Serbia will try to revise its 2013 budget by the end of June as it seeks to curb the deficit and dodge a debt crisis, addressing concerns aired by the International Monetary Fund and the country’s Fiscal Council.
The budget revision is possible “within a month and a half,” Finance Minister Mladjan Dinkic told lawmakers today in the capital, Belgrade, during a debate about proposed amendments to a set of tax laws that would result in savings equivalent to 1 percent of gross domestic product.
“The situation is grave, but it’s neither dramatic nor catastrophic,” Dinkic said, adding that the first set of measures will only “mitigate” rather than resolve issues.
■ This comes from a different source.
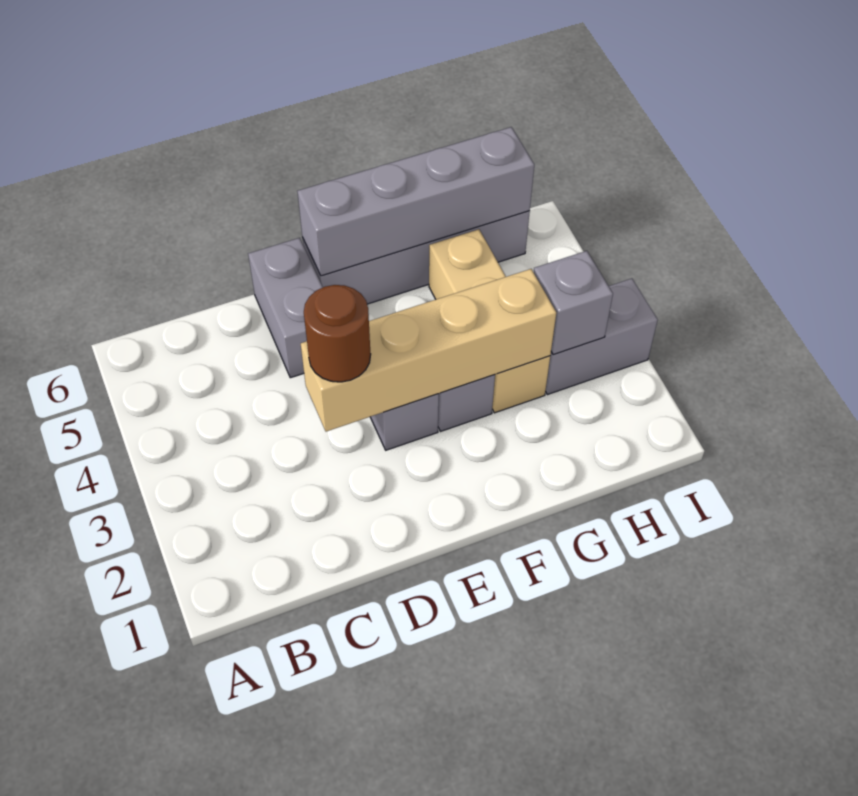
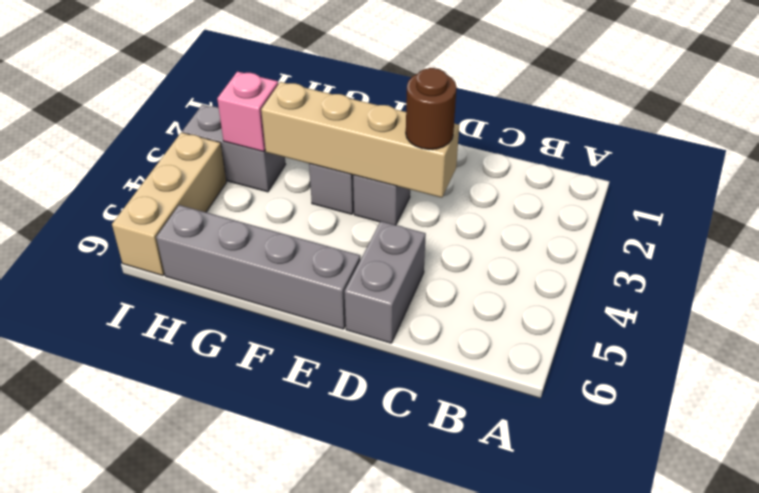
grey brick E6:H6 level 2 -> none
tan brick G3:G5 level 1 -> tan brick I4:I6 level 1
grey brick H3 level 2 -> pink brick H3 level 2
The IMF, the Fiscal Council and the central bank have urged the government to target savings equivalent to 2 percent of economic output to curb the fiscal gap, which risks exceeding 8 percent of GDP with unchanged policies. The Fiscal Council, a three-member body appointed by parliament to oversee the government’s fiscal compliance, cautioned against a threat of a debt crisis and said measures to bring the deficit down to 4.5 percent this year and 3 percent in 2014 are needed to avoid it.
The yield on Serbia’s 10-year Eurobond maturing in 2021 rose to 5.2 percent by 3:09 p.m. in Belgrade, the highest since April 19, from 4.84 percent yesterday, according to data compiled by Bloomberg.
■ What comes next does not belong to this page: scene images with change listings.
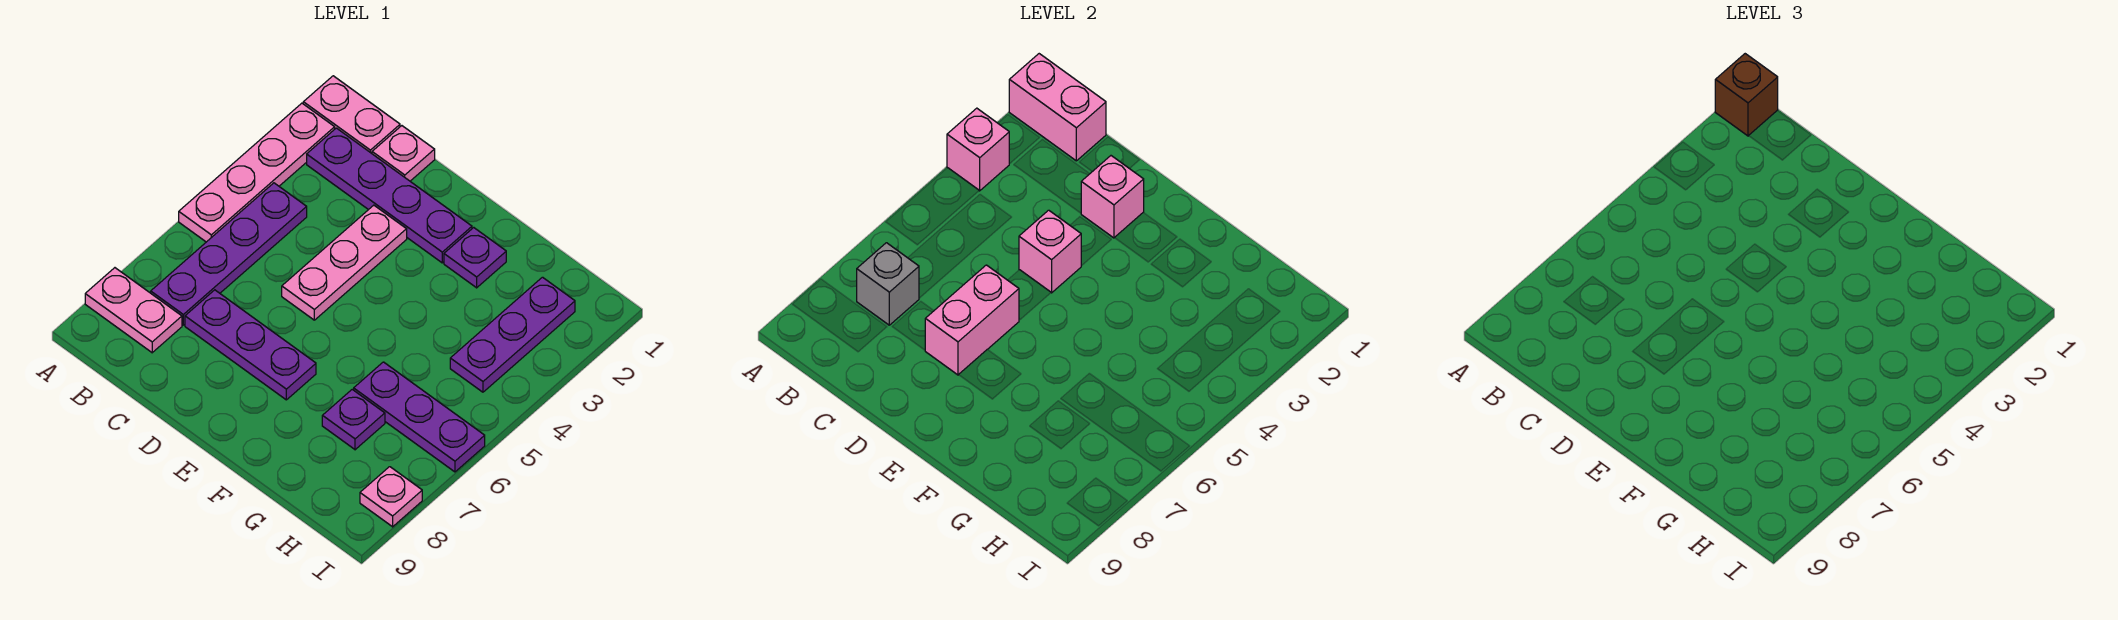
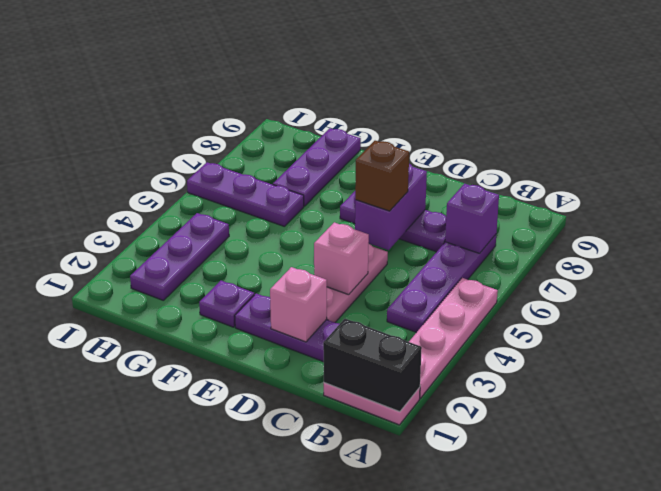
pink brick A1:B1 level 2 -> black brick A1:B1 level 2
brown brick A1 level 3 -> brown brick D6 level 3
pink brick A3 level 2 -> none
pink plate A8:B8 level 1 -> none
grey brick B7 level 2 -> purple brick B7 level 2
pink plate C1 level 1 -> none
pink brick D6:D7 level 2 -> purple brick D6:D7 level 2
purple plate G7 level 1 -> purple plate G7:G9 level 1
pink plate I8 level 1 -> none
While the danger of a debt crisis looms over Serbia if the government takes no measures to cut the budget gap, that “threat isn’t imminent,” Dinkic said. The budget’s liquidity is “excellent,” with the government holding the equivalent of 1.3 billion euros ($1.6 billion) on its accounts.
The Balkan nation ran a 76 billion-dinar ($886 million) budget deficit through April, or 62 percent of the full-year target. Dinkic said the wider-than-planned gap reflected a poorly planned increase in corporate taxes, while sales tax collection suffered from the country’s expanding shadow economy. The government also had to pay 30 billion dinars to service old debt obligations and rescue deposits at two failed banks.
The IMF and the Fiscal Council have urged the government to include decreases in public wages and pensions in a medium-term fiscal consolidation plan. Deputy Prime Minister Jovan Krkobabic, who leads the Pensioners Party, ruled out freezing or cutting retirement benefits for as long as he is a member of the government.